А затем она начинает петь. Голос у неё волшебный, гипнотизирующий. С самых первых слов на меня наваливается усталость.
— Спи, мой цветочек, в объятиях сна.
Лежу с закрытыми глазами и чувствую, как проваливаюсь в сновидения.
Внезапно весь мир перестал существовать и я чувствую себя маленькой девочкой, над которой нависает любящий отец. И этот человек своим скрипучим, но мягким тоном напевает мне очень нежно, поглаживая по плечу.
Я уже почти засыпаю, как чувствую Аэлицию, которая ложится на кровать у меня за спиной. Это был долгий, ужасный день, но заканчивается он очень спокойно и умиротворённо. Девушка обнимает меня и мы лежим как две ложечки. Чувствую её щёку, касающуюся моего затылка.
— Аэлиция, — говорю едва слышно.
— Да?
— Цветочку полагается ласковый поцелуй перед сном?
И я чувствую мягкие губы на голове, позади уха.
Как хорошо, что она оказалась этим вечером со мной. Конечно же её не будет рядом, когда я проснусь. Но она дала мне именно то, в чём я так сильно нуждался: всего лишь немного ласки и тёплых слов.
Проваливаюсь в сон. Довольный и с улыбкой на лице.
Глава 17
Стою на тёплом песке.
Передо мной сидят сто пятьдесят человек с травмами всех видов: от лёгких ушибов, до недостающих частей тела. Мятежники, которые принесли с собой оружие с целью убить господина. Вчера они были бодры, веселы и уверены в себе. Сегодня же они выглядят как побитые жизнью бродяги, за ночь состарившиеся на несколько лет.
— Простите, — произносит бритый налысо старик. — Понимаю, что мы совершили тяжкий проступок, но сейчас как никогда превосходный шанс проявить жалость и сострадание.
— Хотите, чтобы я вас пощадил? — спрашиваю.
— Все мы наслышаны о милосердии, которым обладает такой примечательный юноша…
Как всё-таки легко подобные люди переходят от желания убивать к заискивающей мольбе о прощении. Словно у них внутри сидит не одна личность, а сразу две, три, четыре, на все возможные ситуации. Нужно проявить решительность — вперёд выходит вояка, притворство — появляется весельчак и душа компании, смирение — даёт о себе знать бесхребетный слизняк с длинным языком.
— А как бы вы поступили, если бы я пришёл к вам в дом со спрятанным оружием и попытался убить ваши семьи? — спрашиваю. — Что бы вы сделали, если бы в моих сандалиях сейчас были ваши ноги?

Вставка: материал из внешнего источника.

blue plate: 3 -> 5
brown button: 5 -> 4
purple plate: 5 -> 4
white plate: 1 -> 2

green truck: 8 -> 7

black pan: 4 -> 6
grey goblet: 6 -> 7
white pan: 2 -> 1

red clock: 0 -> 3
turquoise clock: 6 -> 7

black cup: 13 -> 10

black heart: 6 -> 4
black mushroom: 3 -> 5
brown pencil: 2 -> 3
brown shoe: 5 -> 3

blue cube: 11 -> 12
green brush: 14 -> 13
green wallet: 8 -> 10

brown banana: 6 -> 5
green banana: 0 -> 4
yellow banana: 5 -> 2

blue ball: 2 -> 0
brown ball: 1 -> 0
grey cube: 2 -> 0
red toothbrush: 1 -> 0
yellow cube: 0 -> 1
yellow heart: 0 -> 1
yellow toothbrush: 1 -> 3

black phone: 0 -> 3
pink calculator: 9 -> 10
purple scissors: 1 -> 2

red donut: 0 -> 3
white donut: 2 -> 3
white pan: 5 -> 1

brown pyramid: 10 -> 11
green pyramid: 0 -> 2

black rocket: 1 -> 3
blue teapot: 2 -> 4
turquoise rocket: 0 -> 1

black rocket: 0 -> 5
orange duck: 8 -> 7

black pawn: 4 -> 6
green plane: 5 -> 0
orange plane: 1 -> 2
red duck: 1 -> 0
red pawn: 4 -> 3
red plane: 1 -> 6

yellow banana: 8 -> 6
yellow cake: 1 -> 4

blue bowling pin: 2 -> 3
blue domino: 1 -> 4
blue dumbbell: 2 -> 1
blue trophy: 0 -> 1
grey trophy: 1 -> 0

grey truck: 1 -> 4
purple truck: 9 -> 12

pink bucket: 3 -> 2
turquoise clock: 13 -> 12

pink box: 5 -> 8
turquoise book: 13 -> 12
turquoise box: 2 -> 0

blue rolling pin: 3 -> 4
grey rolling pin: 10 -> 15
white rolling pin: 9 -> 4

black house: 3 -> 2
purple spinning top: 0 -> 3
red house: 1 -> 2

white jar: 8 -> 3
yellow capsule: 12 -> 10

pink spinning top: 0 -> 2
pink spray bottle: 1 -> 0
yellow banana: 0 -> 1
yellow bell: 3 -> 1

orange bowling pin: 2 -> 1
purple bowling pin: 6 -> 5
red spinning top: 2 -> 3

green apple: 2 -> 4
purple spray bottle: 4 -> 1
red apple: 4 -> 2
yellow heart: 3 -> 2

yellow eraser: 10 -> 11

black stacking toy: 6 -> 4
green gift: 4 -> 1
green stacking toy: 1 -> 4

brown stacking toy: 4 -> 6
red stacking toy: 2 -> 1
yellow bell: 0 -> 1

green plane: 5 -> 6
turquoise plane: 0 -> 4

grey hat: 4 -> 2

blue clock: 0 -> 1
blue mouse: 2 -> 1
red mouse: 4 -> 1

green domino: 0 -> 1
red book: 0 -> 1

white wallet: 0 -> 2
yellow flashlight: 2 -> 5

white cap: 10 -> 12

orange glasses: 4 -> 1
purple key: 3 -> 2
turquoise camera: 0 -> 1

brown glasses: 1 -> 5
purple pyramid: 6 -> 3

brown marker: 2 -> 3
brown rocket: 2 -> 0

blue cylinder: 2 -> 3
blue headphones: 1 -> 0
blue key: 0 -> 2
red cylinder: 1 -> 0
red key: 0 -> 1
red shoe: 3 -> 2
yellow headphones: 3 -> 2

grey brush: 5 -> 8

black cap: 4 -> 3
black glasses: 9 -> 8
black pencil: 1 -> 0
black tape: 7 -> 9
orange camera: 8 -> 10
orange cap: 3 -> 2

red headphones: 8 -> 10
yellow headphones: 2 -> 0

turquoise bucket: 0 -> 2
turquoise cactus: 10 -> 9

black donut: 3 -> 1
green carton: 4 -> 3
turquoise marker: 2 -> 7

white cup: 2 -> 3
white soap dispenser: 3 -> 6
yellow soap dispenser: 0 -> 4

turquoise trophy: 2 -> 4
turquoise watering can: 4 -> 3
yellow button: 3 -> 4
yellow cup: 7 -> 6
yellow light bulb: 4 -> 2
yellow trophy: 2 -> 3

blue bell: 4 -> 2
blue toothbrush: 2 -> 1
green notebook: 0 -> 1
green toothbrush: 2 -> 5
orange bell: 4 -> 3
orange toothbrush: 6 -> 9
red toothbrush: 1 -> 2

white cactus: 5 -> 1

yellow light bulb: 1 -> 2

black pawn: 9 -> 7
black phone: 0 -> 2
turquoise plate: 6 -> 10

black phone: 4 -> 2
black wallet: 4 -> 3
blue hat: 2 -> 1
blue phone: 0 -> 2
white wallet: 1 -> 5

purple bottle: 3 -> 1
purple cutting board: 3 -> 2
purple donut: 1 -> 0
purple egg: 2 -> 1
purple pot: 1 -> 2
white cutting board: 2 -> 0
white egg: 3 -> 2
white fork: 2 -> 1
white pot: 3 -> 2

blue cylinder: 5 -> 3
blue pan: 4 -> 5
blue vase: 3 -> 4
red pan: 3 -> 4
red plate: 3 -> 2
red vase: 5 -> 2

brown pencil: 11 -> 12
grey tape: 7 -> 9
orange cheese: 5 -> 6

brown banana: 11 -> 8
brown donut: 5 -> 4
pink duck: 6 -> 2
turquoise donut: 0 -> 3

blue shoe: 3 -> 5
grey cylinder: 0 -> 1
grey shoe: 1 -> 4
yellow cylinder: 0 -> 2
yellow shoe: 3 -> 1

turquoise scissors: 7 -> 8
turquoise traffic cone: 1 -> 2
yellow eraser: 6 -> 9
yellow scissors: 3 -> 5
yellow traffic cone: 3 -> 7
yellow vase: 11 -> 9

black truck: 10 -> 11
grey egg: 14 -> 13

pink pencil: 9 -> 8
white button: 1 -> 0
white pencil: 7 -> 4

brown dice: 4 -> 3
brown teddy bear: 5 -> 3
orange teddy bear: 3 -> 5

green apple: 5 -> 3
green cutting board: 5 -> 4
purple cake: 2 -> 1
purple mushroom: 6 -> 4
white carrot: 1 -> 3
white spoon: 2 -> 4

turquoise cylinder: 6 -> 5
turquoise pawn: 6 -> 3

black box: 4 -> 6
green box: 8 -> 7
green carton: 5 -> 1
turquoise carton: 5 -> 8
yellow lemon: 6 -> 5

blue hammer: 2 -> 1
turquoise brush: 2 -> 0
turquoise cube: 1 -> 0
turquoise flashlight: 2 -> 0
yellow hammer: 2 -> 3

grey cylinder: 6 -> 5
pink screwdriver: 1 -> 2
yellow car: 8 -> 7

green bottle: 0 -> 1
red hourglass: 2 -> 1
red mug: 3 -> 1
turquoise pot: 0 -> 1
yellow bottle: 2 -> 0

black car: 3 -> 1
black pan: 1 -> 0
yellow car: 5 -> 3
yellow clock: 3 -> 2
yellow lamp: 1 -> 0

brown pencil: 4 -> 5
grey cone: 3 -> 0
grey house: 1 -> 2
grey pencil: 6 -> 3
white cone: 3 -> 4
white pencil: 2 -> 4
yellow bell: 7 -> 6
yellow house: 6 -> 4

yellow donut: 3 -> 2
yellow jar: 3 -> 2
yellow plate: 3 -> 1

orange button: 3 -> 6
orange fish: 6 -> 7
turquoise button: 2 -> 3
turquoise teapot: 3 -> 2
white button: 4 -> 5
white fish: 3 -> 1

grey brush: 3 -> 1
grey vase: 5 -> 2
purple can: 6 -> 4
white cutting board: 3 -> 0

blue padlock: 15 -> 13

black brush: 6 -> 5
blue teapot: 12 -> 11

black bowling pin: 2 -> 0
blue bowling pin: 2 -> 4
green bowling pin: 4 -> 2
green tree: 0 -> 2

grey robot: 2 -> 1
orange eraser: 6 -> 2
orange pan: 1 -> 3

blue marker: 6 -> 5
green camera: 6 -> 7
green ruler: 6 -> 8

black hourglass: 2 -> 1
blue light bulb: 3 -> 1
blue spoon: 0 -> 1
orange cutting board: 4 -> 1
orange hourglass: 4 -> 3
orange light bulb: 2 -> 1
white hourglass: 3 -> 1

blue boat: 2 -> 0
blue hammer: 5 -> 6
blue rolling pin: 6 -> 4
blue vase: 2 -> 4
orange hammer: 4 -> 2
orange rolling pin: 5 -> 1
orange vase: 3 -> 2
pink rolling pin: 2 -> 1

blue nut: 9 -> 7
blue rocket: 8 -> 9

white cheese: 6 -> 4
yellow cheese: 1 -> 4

— Проучил, конечно, — продолжает старик. — Но дал бы второй шанс. Мы ведь сражались бок о бок у Гуменда, шли одной большой группой к Орнасу и готовы были стоять до последнего бойца. Разве мы не заслужили прежними действиями хотя бы крохи благосклонности?
— Значит, по вашему этого достаточно для того, чтобы я забыл о попытке уничтожить мою деревню?